Его всегда раздражала эта манера курить. С шумным дыханием, дрожью и какой-то оглядкой – как приучился когда-то в школьном сортире, так и осталось на следующие двадцать лет. Пока двадцать.
– Приеду, конечно, – продолжил Отвертка. – Только не это главное. Надо думать, как дальше. Ты как планируешь? Яйца ему выкрутить, переписать все обратно и валить на глушняк?
– Завтра, Эдик, прокачаем. Пока не гони волну. На ходу ничего не вырулится.

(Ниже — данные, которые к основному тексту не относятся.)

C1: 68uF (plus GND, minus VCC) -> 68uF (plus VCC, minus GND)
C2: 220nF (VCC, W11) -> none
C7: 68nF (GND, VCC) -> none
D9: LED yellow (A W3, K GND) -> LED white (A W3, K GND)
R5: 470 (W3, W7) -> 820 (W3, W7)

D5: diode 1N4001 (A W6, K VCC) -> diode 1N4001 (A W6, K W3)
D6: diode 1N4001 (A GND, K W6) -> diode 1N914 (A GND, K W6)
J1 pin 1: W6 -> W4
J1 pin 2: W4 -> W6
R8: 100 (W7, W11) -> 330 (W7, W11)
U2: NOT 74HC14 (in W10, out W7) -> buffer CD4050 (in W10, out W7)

– Нет, а чего тянуть? Я про что не въезжаю: как ты его накрыть думаешь. Тему-то вы, типа, закрыли. А он без взвода теперь до сортира не сунется. Я так вижу: надо через Настю выцеплять, эта овца на любую мульку поведется…

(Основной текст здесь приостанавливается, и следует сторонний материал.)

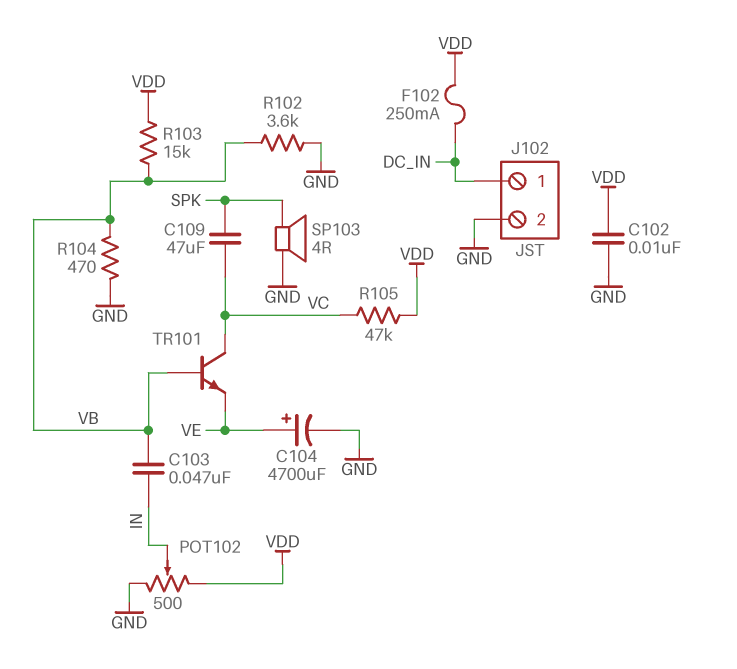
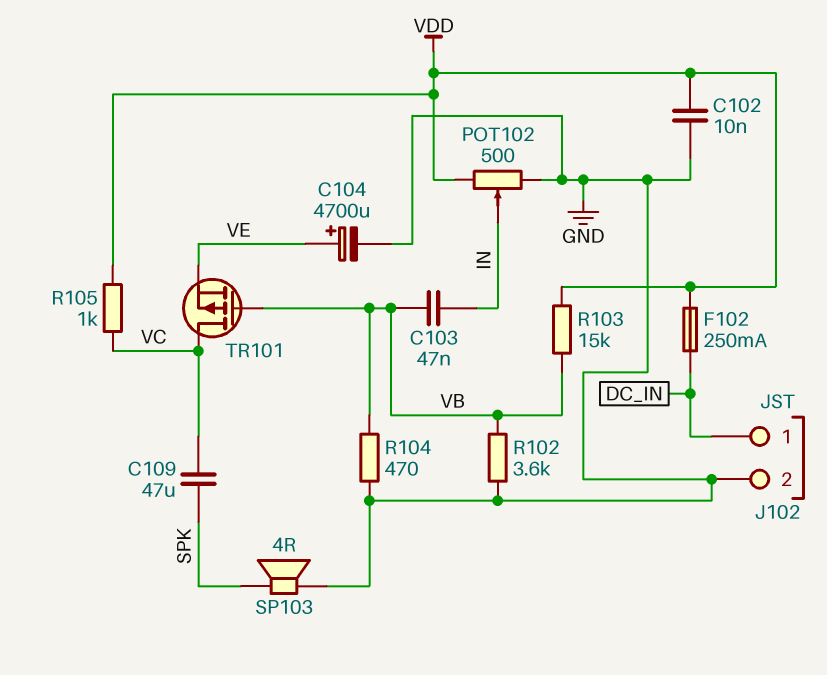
R105: 47k (VC, VDD) -> 1k (VC, VDD)
TR101: NPN (B VB, C VC, E VE) -> PMOS (G VB, D VC, S VE)

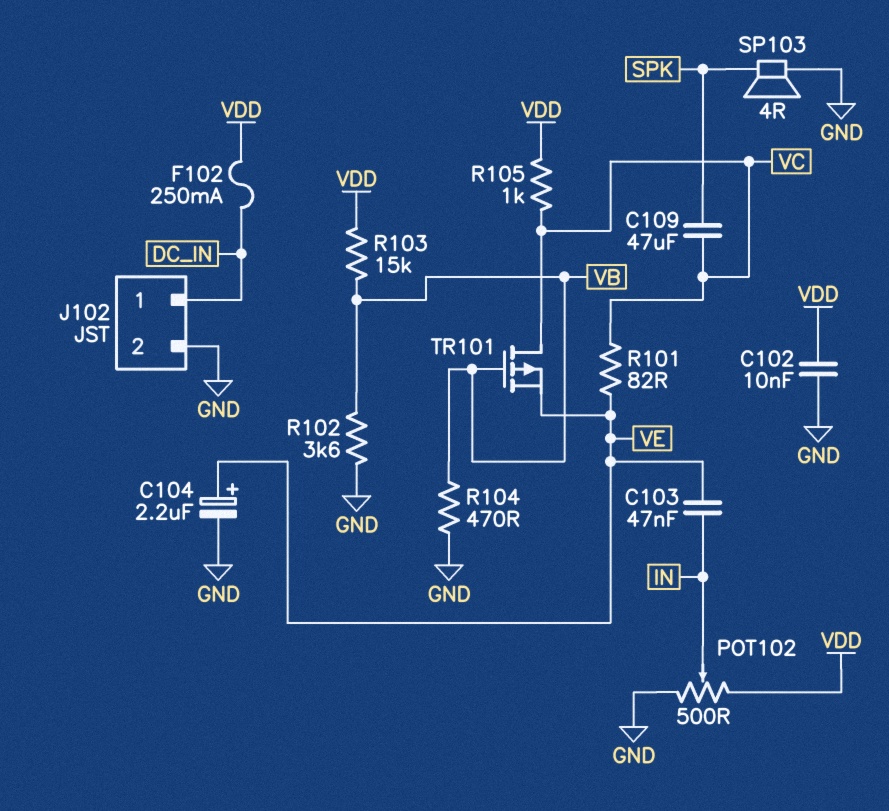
C103: 47nF (IN, VB) -> 47nF (IN, VE)
C104: 4700uF (plus VE, minus GND) -> 2.2uF (plus VE, minus GND)
R101: none -> 82 (VC, VE)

– Блин, я же сказал: не сейчас!!
Но Отвертка уже не слышал. В его понимании тема была запущена, осталось докадрить кадку, просечь поляну и раздать команды.
– …Или я с уродом стрелку забью. Скажу, с тобой проблема, пусть поможет – я ведь, типа, ничего не знаю. Подъезжаем все. Говорю: разговор для двоих, засаживаю в промежность, тут и входите, кляп в ельник, в тачку, дальше прокатит своим ходом… Стой-ка, может, мне пару-другую своих парней подтянуть?..
Похоже, он мог развивать эту тему бесконечно, но тут раздался звон мобильника. Эдик взглянул на дисплей, и его лицо мгновенно преобразилось. Куда-то исчезло вечно озабоченное выражение близоруких глаз, стёрлись морщины на лбу, губы непроизвольно растянулись в какой-то удивительно детской и доброй улыбке.
– Маря, – с нежностью выдохнул он, неопределённо махнул рукорй Стерхову, подожди, мол. Резко вскочил и торопливо двинулся в дальний угол холла.
Михаил с неподдельным интересом посмотрел на друга, горячо шепчущего в трубку – явно что-то очень нежно-глупое, – с таким лицом о делах не говорят.
Вообще-то об этом сентиментальнейшем романе было известно всем, тем более что длился он уже без малого семь лет, но, несмотря на это, об Эдиковой пассии знали в основном только по легендам, распространяемым его пацанами. И не то чтоб Отвертка ее скрывал – просто оберегал от чужих глаз, как самый драгоценный волшебный талисман счастья. Рассказывали, что эта Маря чуть не в одиночку разгромила какую-то ячейку молодых троцкистов, что ходила на стрелки с ворами, добывала такие сведения, какие и ФСБ добыть не всегда удается, вытаскивала бригаду из голимых блудняков, планировала акции, короче, российская мадам Вонг.